The committee saw there was much happening that can or does influence C directly. Examples are the evolution of C-like programming languages (C#, Java and C++), multi-thread programming, the rising threat to Internet security, the increased awareness of programming language vulnerabilities, and emphasis on safety-critical systems, to name just a few.

The work of the committee was in large part a balancing act. The committee has tried to improve portability while retaining the definition of certain features of C as machine-dependent. It attempted to incorporate valuable new ideas without disrupting the basic structure and fabric of the language. It tried to develop a clear and consistent language without invalidating existing programs.
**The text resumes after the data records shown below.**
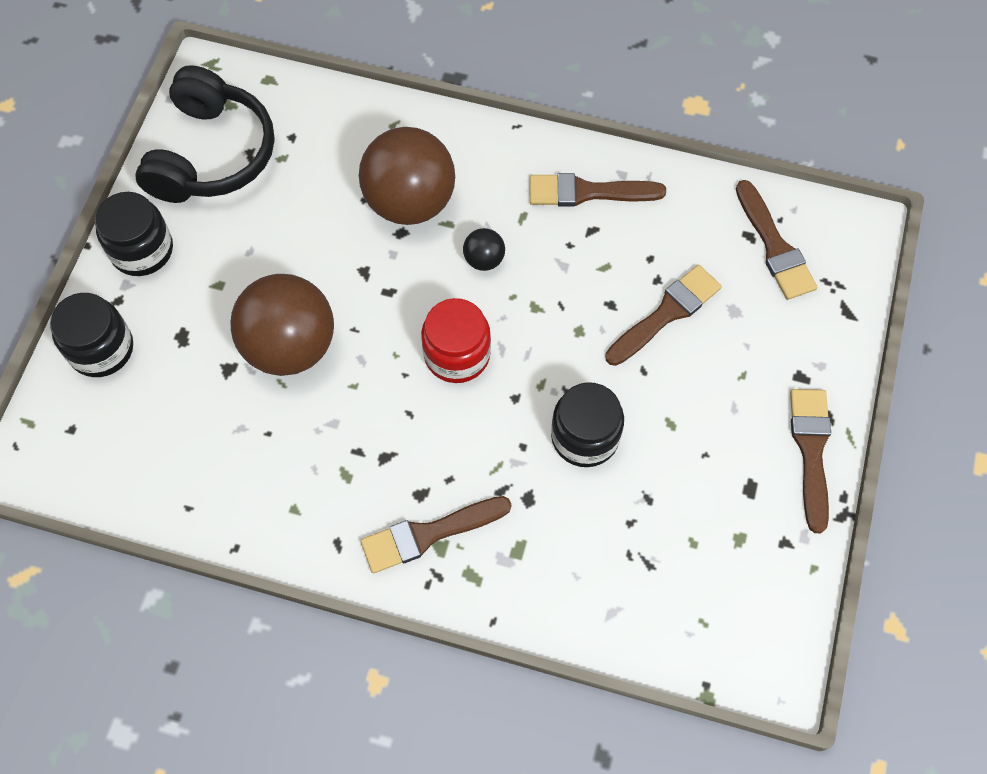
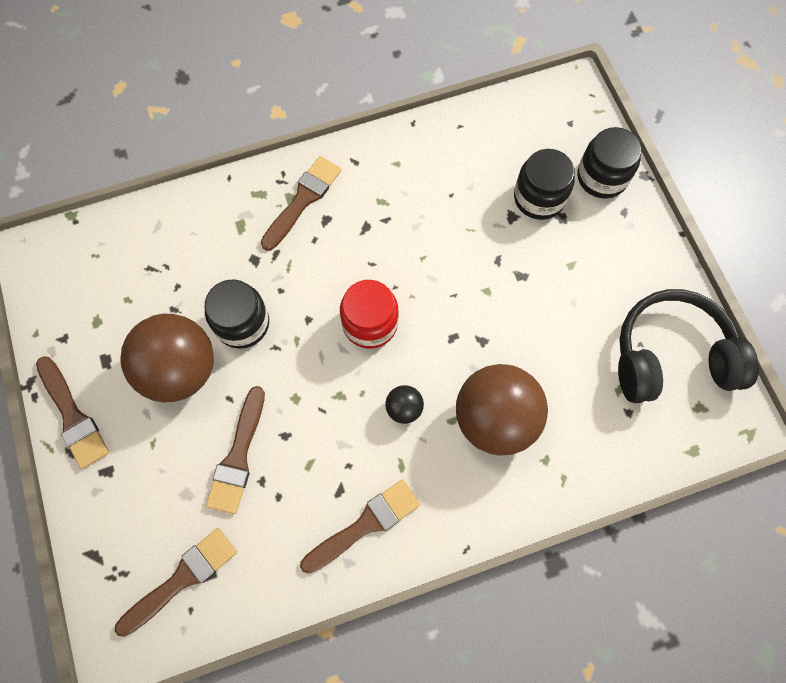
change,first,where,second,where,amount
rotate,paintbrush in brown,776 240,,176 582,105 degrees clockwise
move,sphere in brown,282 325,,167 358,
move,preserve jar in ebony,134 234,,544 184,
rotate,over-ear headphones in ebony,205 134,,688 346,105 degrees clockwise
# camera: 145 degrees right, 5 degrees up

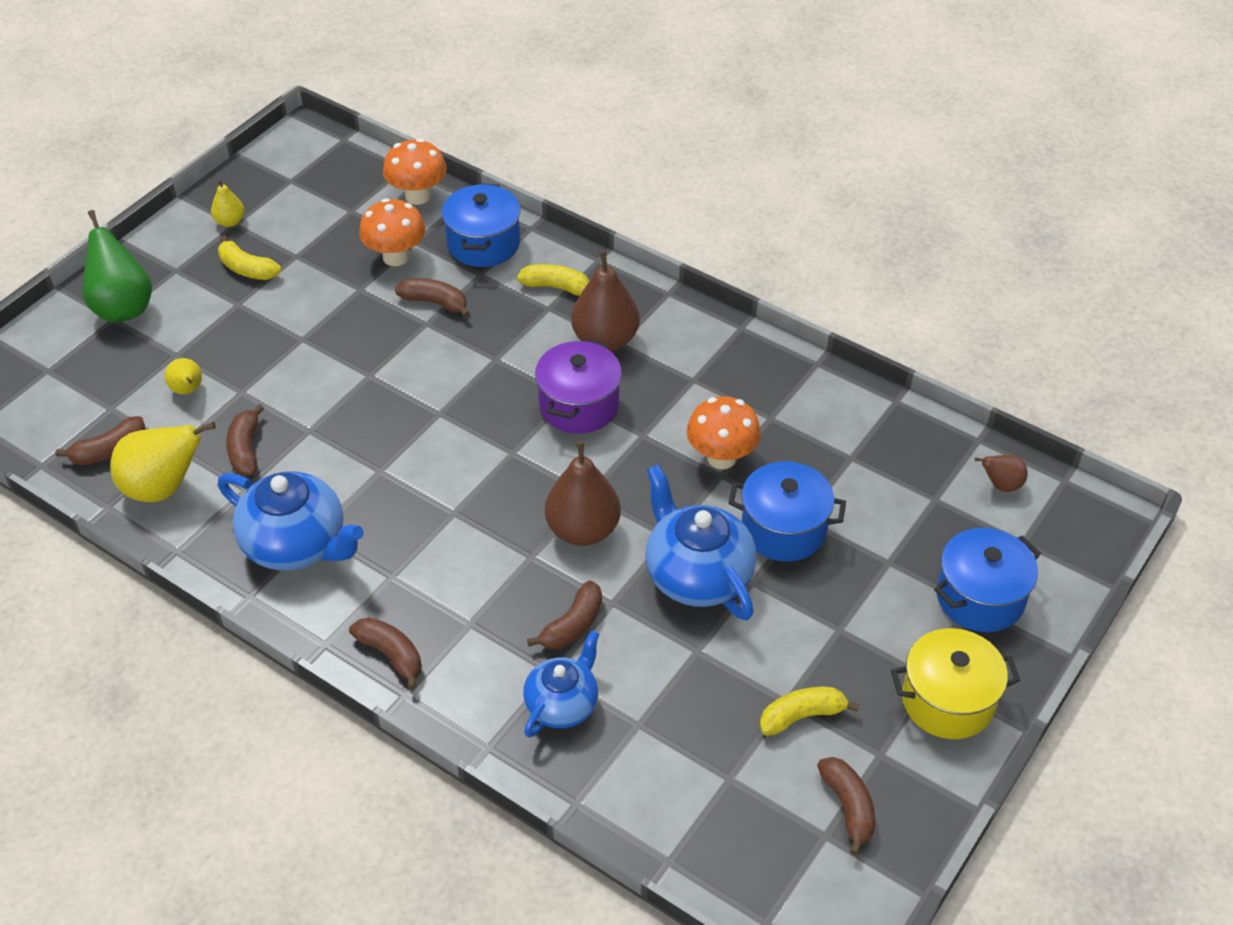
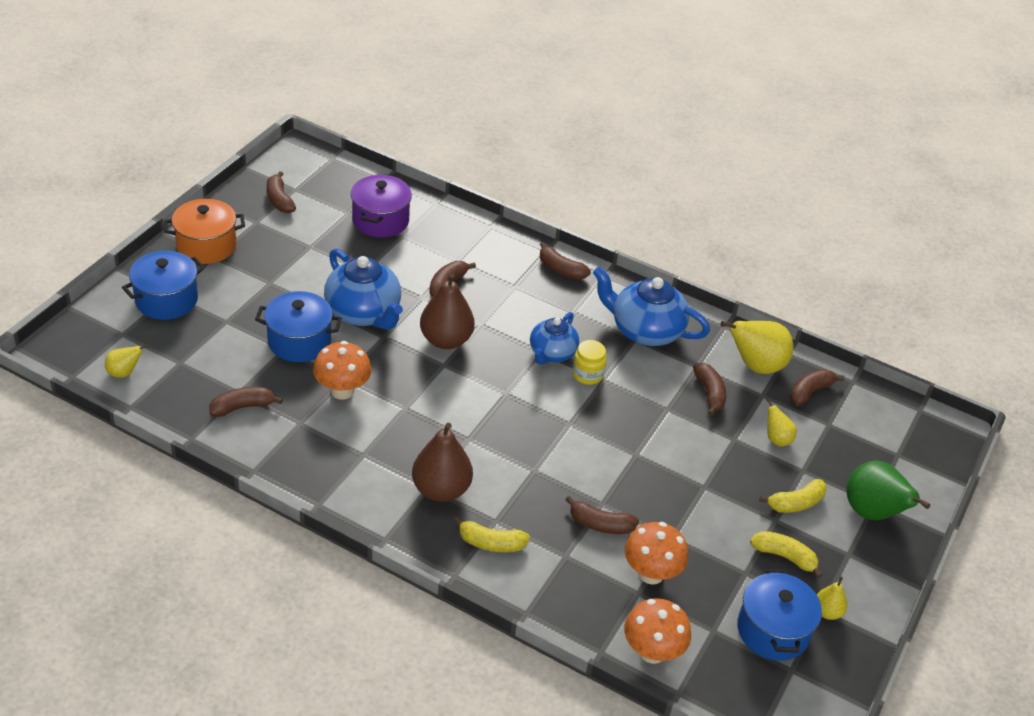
change,first,where,second,where,amount
recolor,pear in brown,1001 473,pear in yellow,127 361,
recolor,stockpot in yellow,955 683,stockpot in orange,204 231,
insert,,,toy banana in brown,246 402,
move,stockpot in purple,578 386,,381 206,
move,china teapot in blue,561 684,,554 338,
insert,,,preserve jar in yellow,589 362,
move,stockpot in blue,481 225,,779 615,
move,toy banana in yellow,809 711,,793 496,
# camera: 170 degrees right, 5 degrees down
All of the goals were important, and each decision was weighed in the light of sometimes-contradictory requirements in an attempt to reach a workable compromise.

In specifying a standard language, the committee used several guiding principles, the most important of which are:

1. Existing code is important; existing implementations are not. A For example, there is a large body of C code of considerable commercial value. Every attempt has been made to ensure that the bulk of this code will be acceptable to any implementation conforming to the standard. The committee did not want to force most programmers to modify their C programs just to have them accepted by a conforming translator.

On the other hand, no single implementation was held up as the exemplar by which to define C; it is assumed that all existing implementations must change somewhat to conform to the standard.

2. C code can be portable. Although the C language was originally born with the Unix operating system on the DEC PDP-11, it has since been implemented on a wide variety of computers and operating systems. The committee has attempted to specify the language and the library to be as widely implementable as possible, while recognizing that a system must meet certain minimum criteria to be considered a viable host or target for the language.